Salvatore Trainotti (Foto Daniele Montigiani / Aquila Basket Trento)
«Se tu vuoi creare una cultura di successo» dice Trainotti, «devi partire non tanto dalla vittoria, perché in una cultura di successo la vittoria deve essere conseguenza e non obiettivo. Devi riuscire piuttosto a trovare dei valori chiave, ben definiti, che riesci a condividere con le persone che lavorano con te e che diventano la traccia su cui lavorare ogni giorno».

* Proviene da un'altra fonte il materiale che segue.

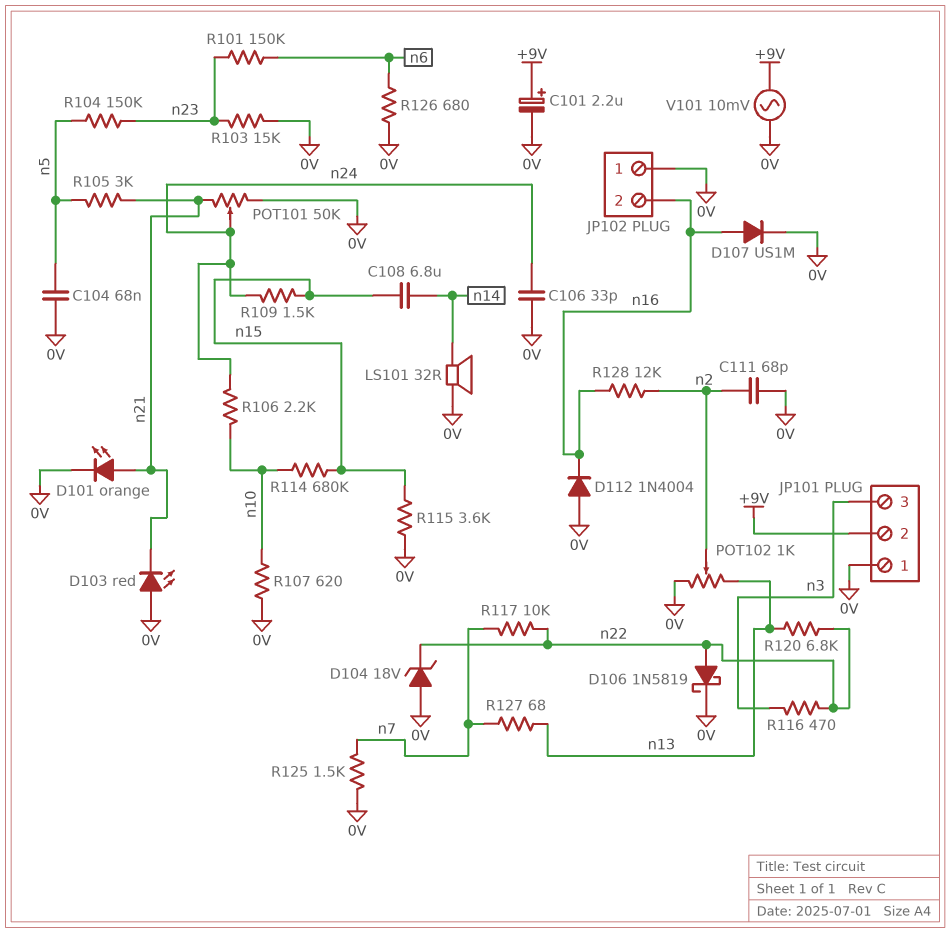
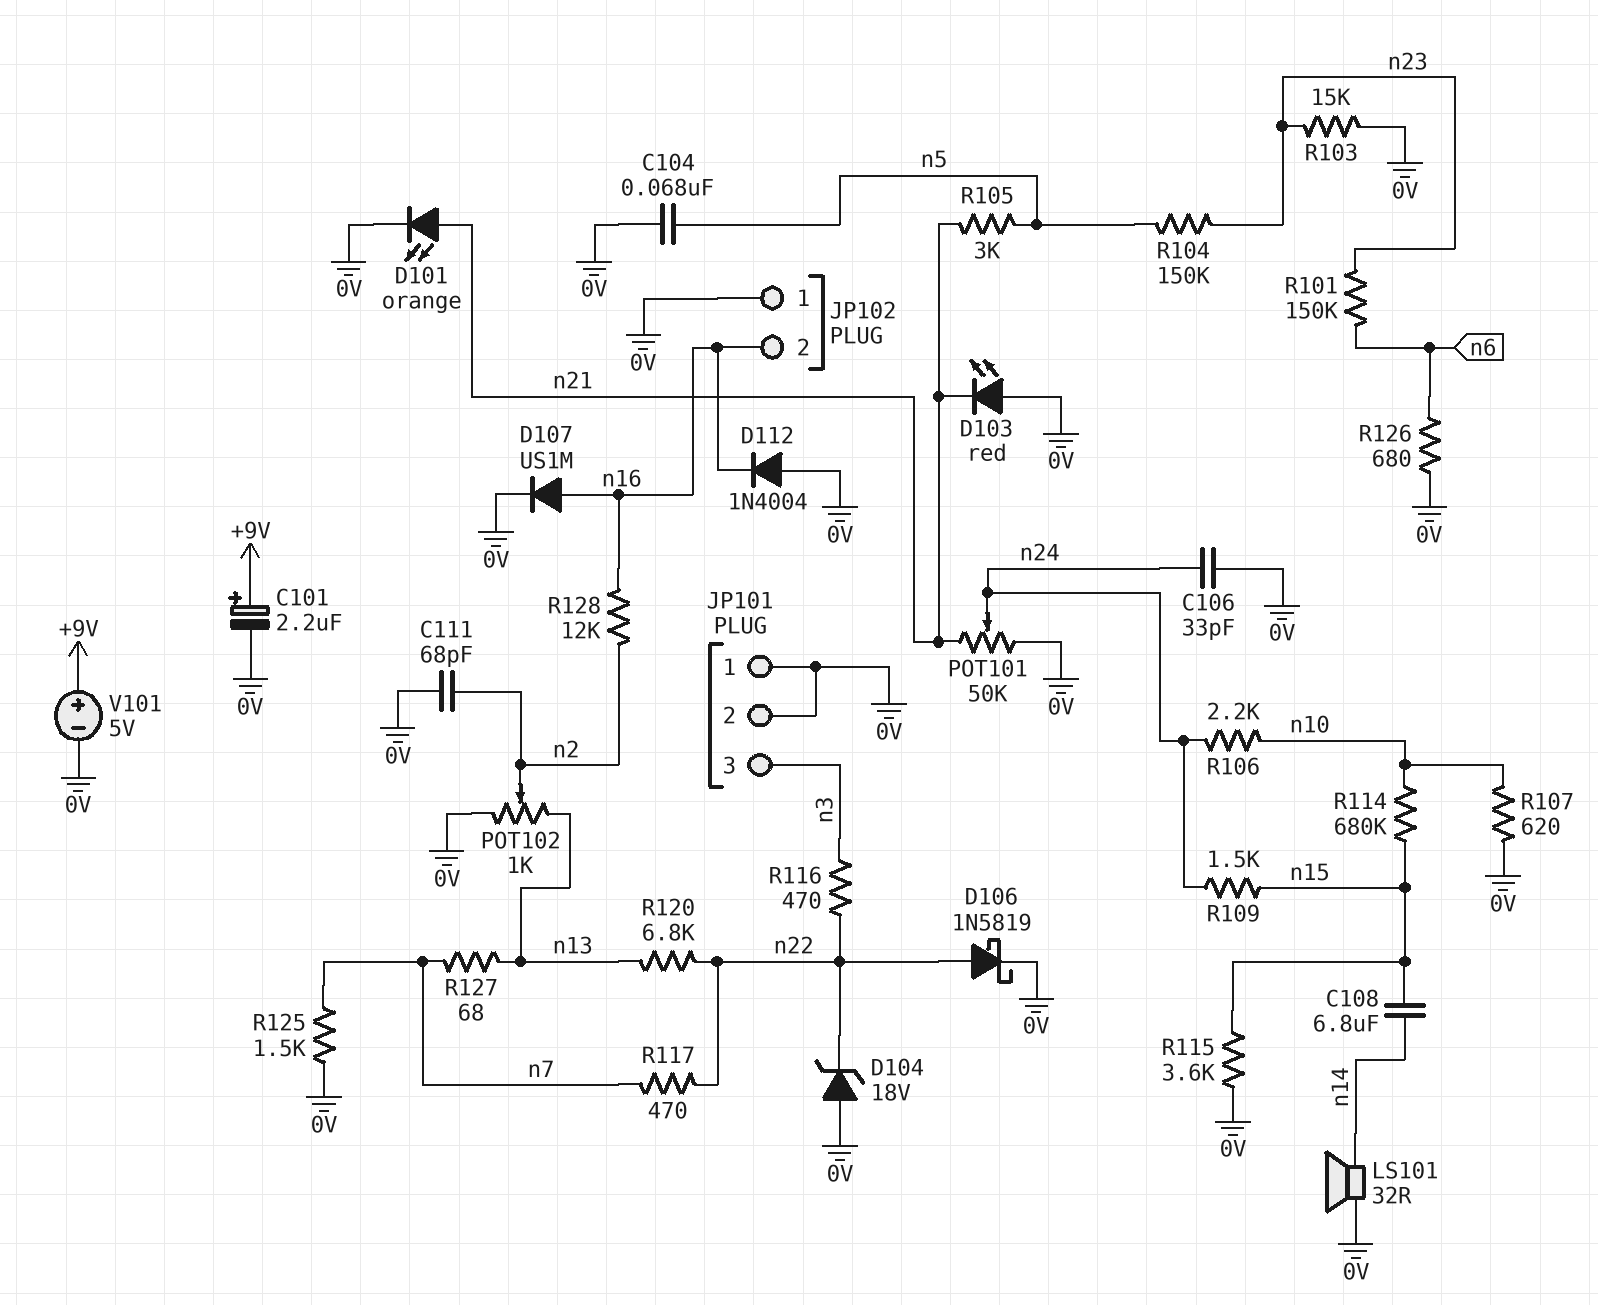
JP101 pin 2: +9V -> 0V
R117: 10k (n7, n22) -> 470 (n7, n22)
V101: AC 10mV (+9V, 0V) -> 5V (plus +9V, minus 0V)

Tale perduranza di figure chiave nel corso degli anni si è tradotta, a livello tecnico, in una continuità di giocatori: leggendo i nomi che hanno integrato nel corso degli anni il roster della squadra trentina, si vede come in tanti sono rimasti a lungo, per più anni. Tanti italiani ma anche, quasi una rarità nella pallacanestro italiana contemporanea, tanti stranieri.

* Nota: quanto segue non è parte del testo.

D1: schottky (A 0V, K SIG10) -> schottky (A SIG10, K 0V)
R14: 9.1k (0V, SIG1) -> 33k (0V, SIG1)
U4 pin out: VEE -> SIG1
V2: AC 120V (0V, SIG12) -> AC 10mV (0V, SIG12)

«Quando pensi al campo e lavori sul campo, migliorare è una conseguenza» sottolinea Buscaglia. «Conoscersi però aiuta, perché ti permette di saltare qualche momento come quello di dovere partire da zero. Negli anni ci hanno dato dei matti perché salendo di categoria continuavamo a dare fiducia sempre agli stessi giocatori: ma a quel punto bisognava cambiare tutti, neanch'io avevo mai allenato a certi livelli. La differenza per noi è stata quella di avere, anno dopo anno, giocatori che avevano dentro la fiamma, che potevano valere il doppio di tante altre situazioni».
«Quando hai la possibilità di avere un nucleo che ti permette di lavorare su dei concetti, di sviluppare e di costruirci sopra», afferma Trainotti, «per l’allenatore è sicuramente stimolante perché gli permette di sperimentare, di plasmare il suo gioco. Ma è qualcosa che permette alla società di programmare, di prendere decisioni che ad oggi non danno frutti ma che nel medio/lungo termine magari ti possono dare dei risultati».
Salire la piramide
Mentre Buscaglia si divide tra Mestre e Perugia, l’Aquila continua a salire la piramide del basket italiano: rilevando il titolo sportivo di Lumezzane nell’estate 2009, Trento sigla la quarta promozione del decennio, approdando in A Dilettanti e conservando la categoria con un buon 9° posto nella stagione 2009-10, con Vincenzo Esposito alla guida della formazione trentina.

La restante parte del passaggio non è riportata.